The Parking Lot Social Club

Go back and watch ‘American Graffiti‘ or ‘Dazed and Confused‘ and you’ll notice that the pastime of cruising has all but disappeared.

Back in the 1950s and ’60s, cruising wasn’t just something young people did on a Friday night. It was a cultural phenomenon. The automobile was still relatively new, freedom was intoxicating, and teenagers suddenly had the ability to travel beyond the limits of their own neighbourhood. Cars weren’t simply transportation. They were opportunity.

Through the 1970s and ’80s, the automobile remained the centre of social life. If boys wanted to meet girls, they had to leave the house and go where the girls were. If girls wanted to be noticed, they had to show up, too. The local strip, burger stand, parking lot or drive-in became the social network of its era.

Then came the internet.

First chat rooms, then social media, then smartphones. Suddenly, people no longer needed to drive around looking for something to do. The party moved into a screen that fits in your pocket. Whether that’s progress or tragedy is up for debate, but it’s difficult to argue that an iPhone has ever been as exciting as a set of car keys.

Toronto presents another challenge: sheer size.

Cruising worked when a city had one downtown, one main street where everybody gathered. Toronto passed two million people years ago, while the GTA has swelled to nearly seven million. There isn’t one strip anymore. There are dozens of them. And even if there were, who wants to spend an hour crawling through construction zones just to get there? Half the roads seem permanently adorned with orange pylons guarding projects nobody can quite remember the beginning of. Finding an open lane has become a scavenger hunt.

Which brings us to the modern car meet.

What politicians occasionally describe as “unsanctioned car rallies” are, in reality, often little more than a few dozen enthusiasts gathering in a Timmies parking lot on a Friday night after school or work. Cars are parked. Hoods are opened. Stories are exchanged.
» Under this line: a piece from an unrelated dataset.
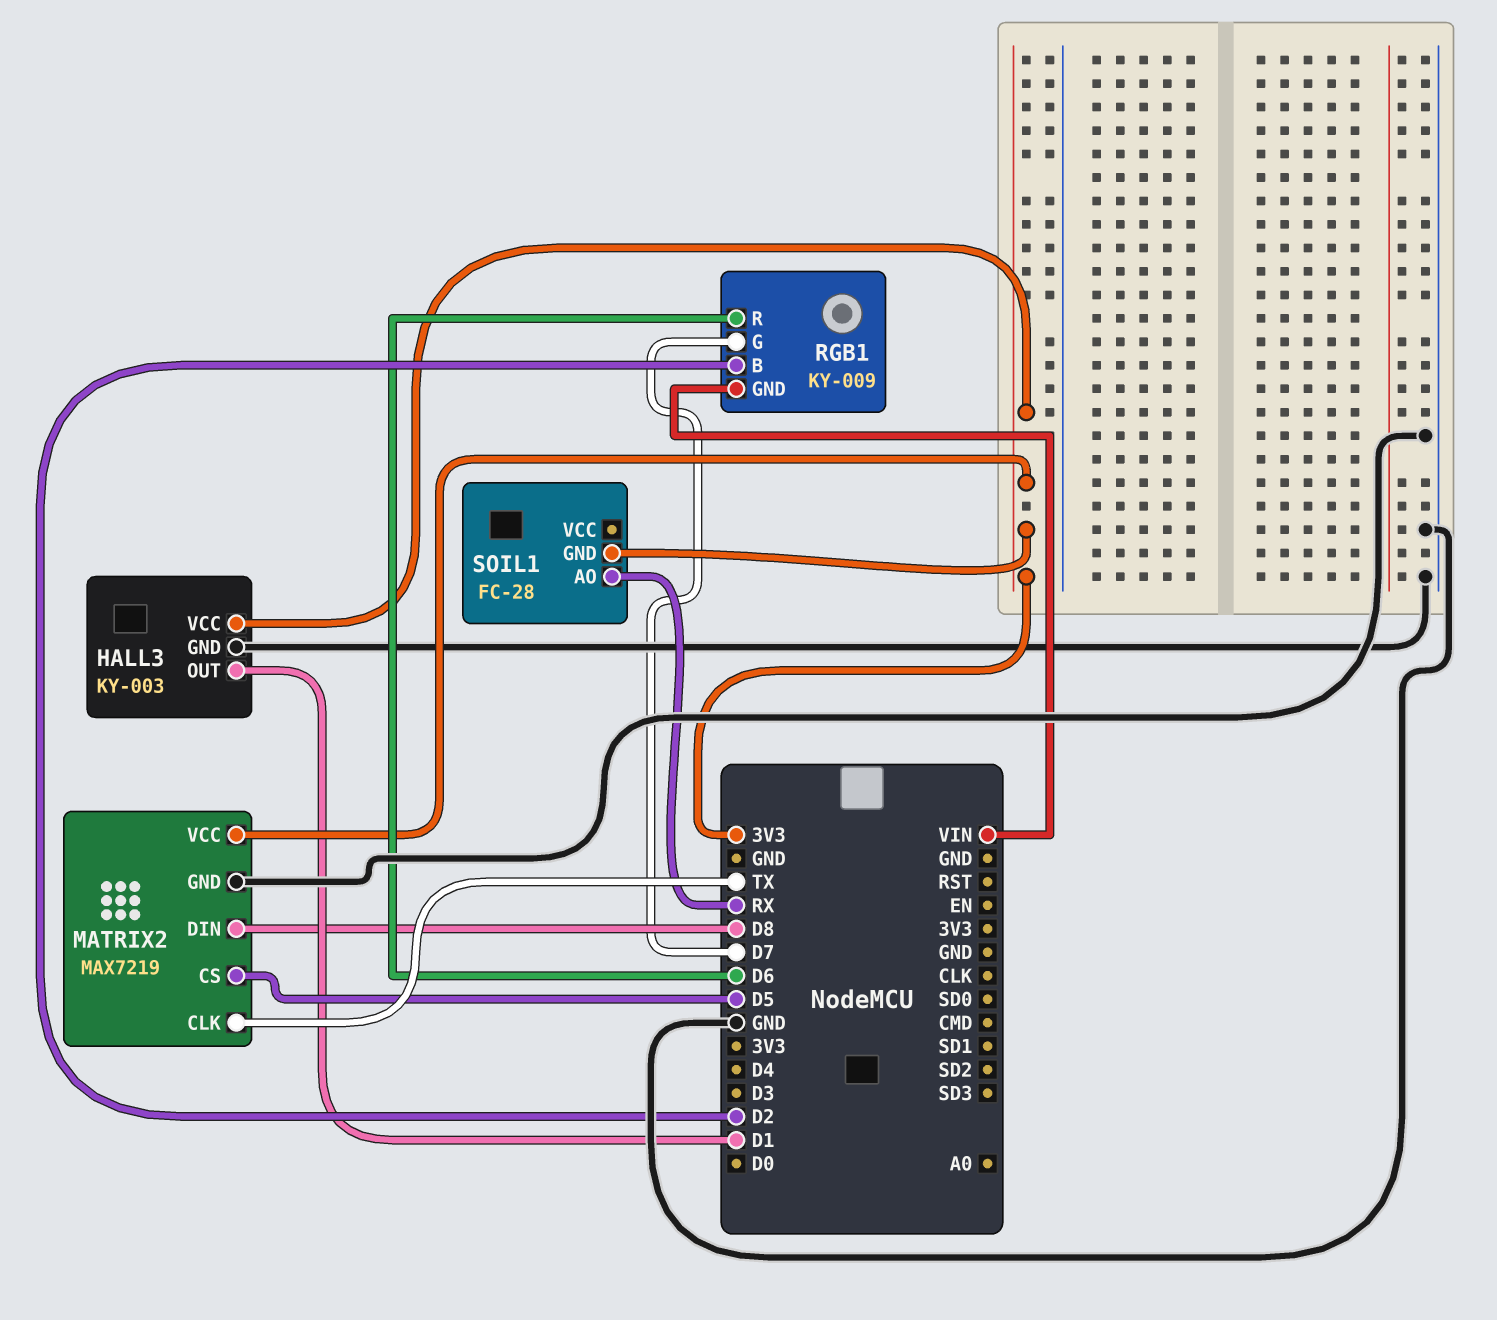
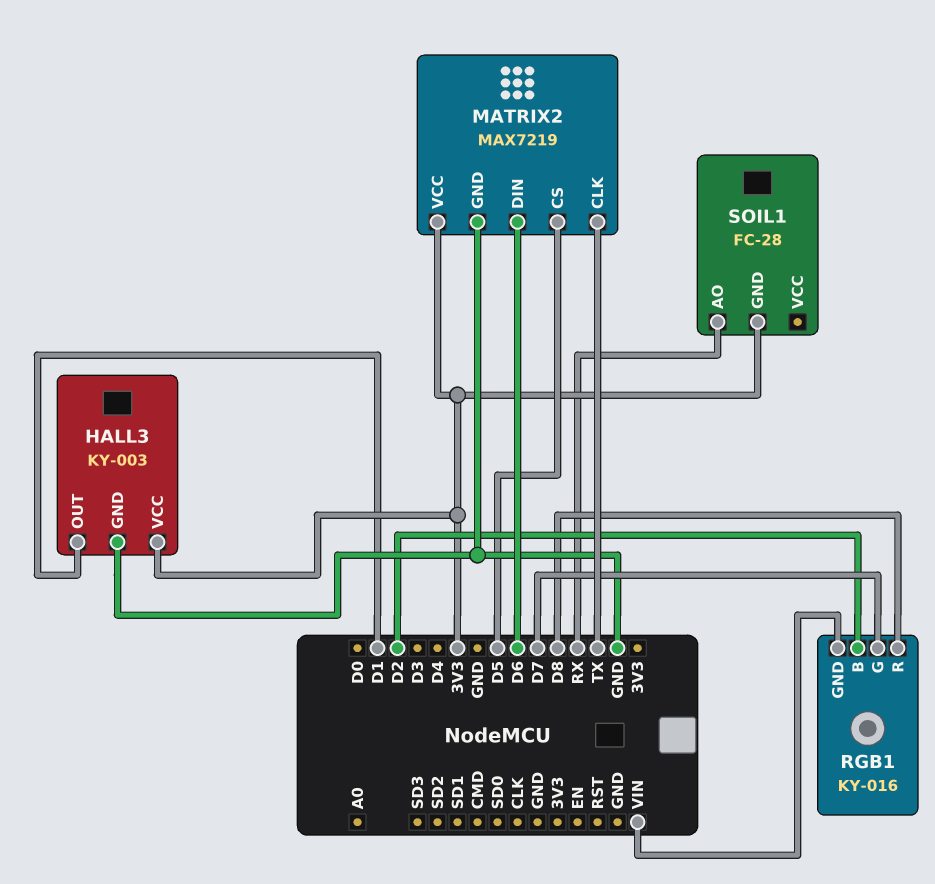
MATRIX2 pin DIN: D8 -> D6
RGB1: KY-009 -> KY-016
RGB1 pin R: D6 -> D8

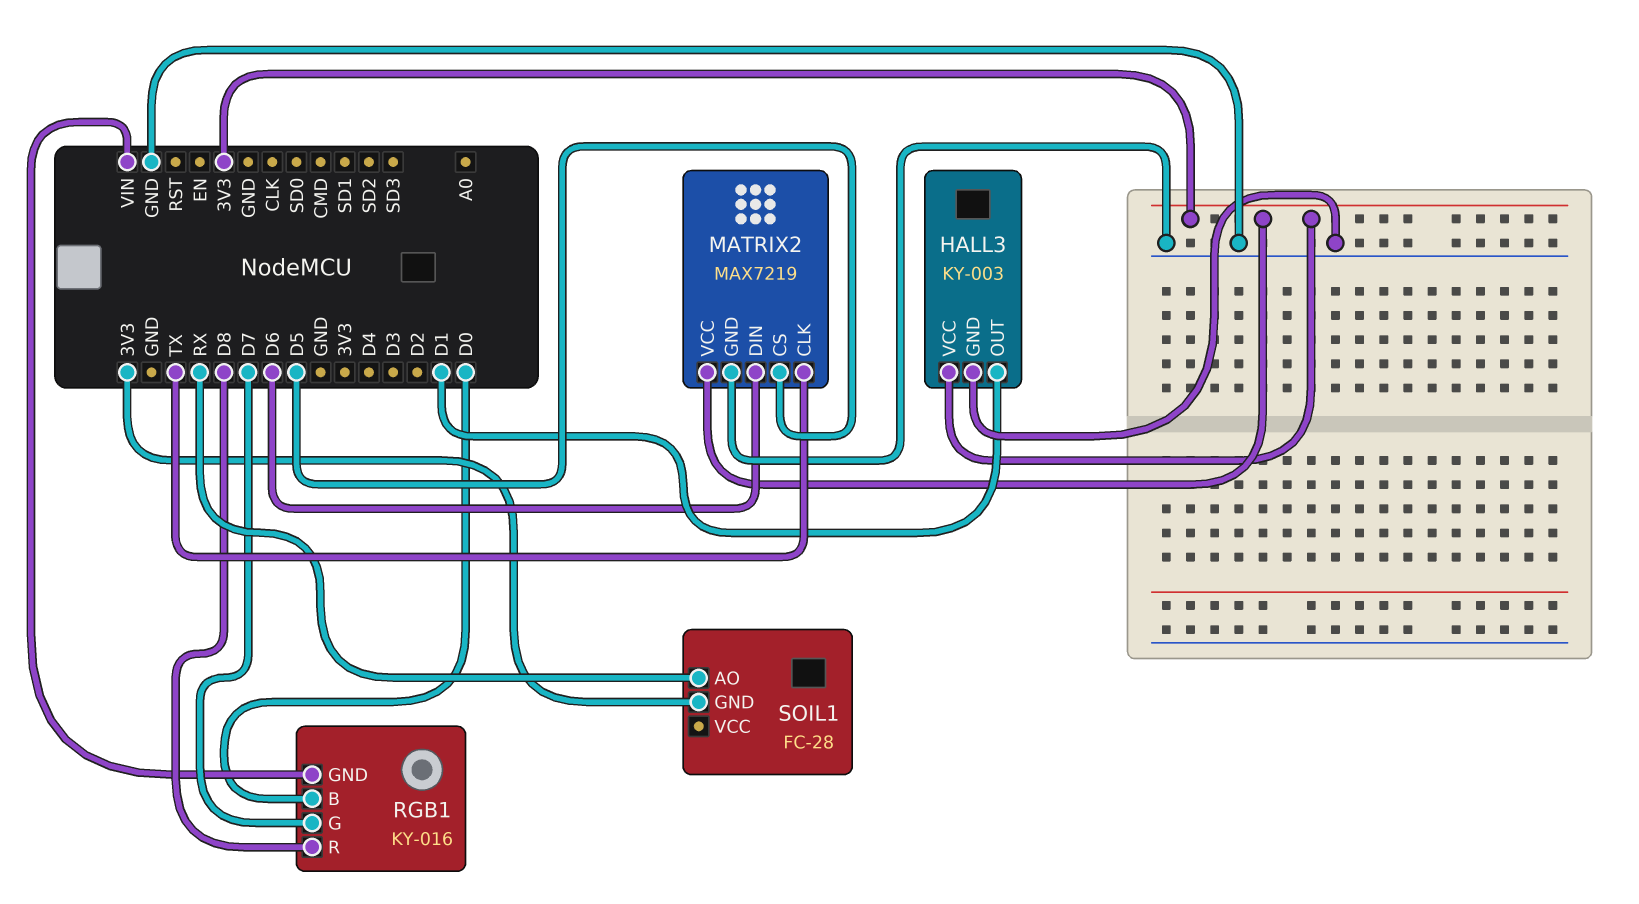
RGB1 pin B: D2 -> D0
Friendships are made.

In many ways, car meets have become the modern version of cruising.

What’s particularly interesting is which cars earn respect among younger enthusiasts. The broccoli-haired crowd seems convinced that a BMW with a rattling exhaust and enough pops and bangs to startle wildlife is irresistible. Evidence supporting this theory remains remarkably difficult to find.

Perhaps even more notable is the near-complete absence of domestic cars. Outside of the occasional Corvette, the overwhelming majority of vehicles are Japanese or at least Asian in origin. Honda, Toyota, Nissan, Mazda and Subaru dominate the landscape. Every generation decides for itself what’s cool, and today’s enthusiasts have clearly made their choice.

At the random SkyCity meet where these photos were taken, one car stood apart from the rest: a black Grand National. Its owner wasn’t memorable because of his grey hair. He was memorable because he brought beach chairs.

He parked the Buick, popped the hood, unfolded a pair of lawn chairs and settled in for the evening. While everyone else wandered around the lot checking out cars, he essentially transformed himself into a one-man information booth dedicated to the history of turbocharged Buicks.

And that’s the part some people miss. Yes, car meets replaced cruising. Yes, cars remain the centrepiece. But the vehicles are only half the story.

The real reason people keep showing up at car meets is the same reason they always did. The cars are the attraction. The conversation is the destination.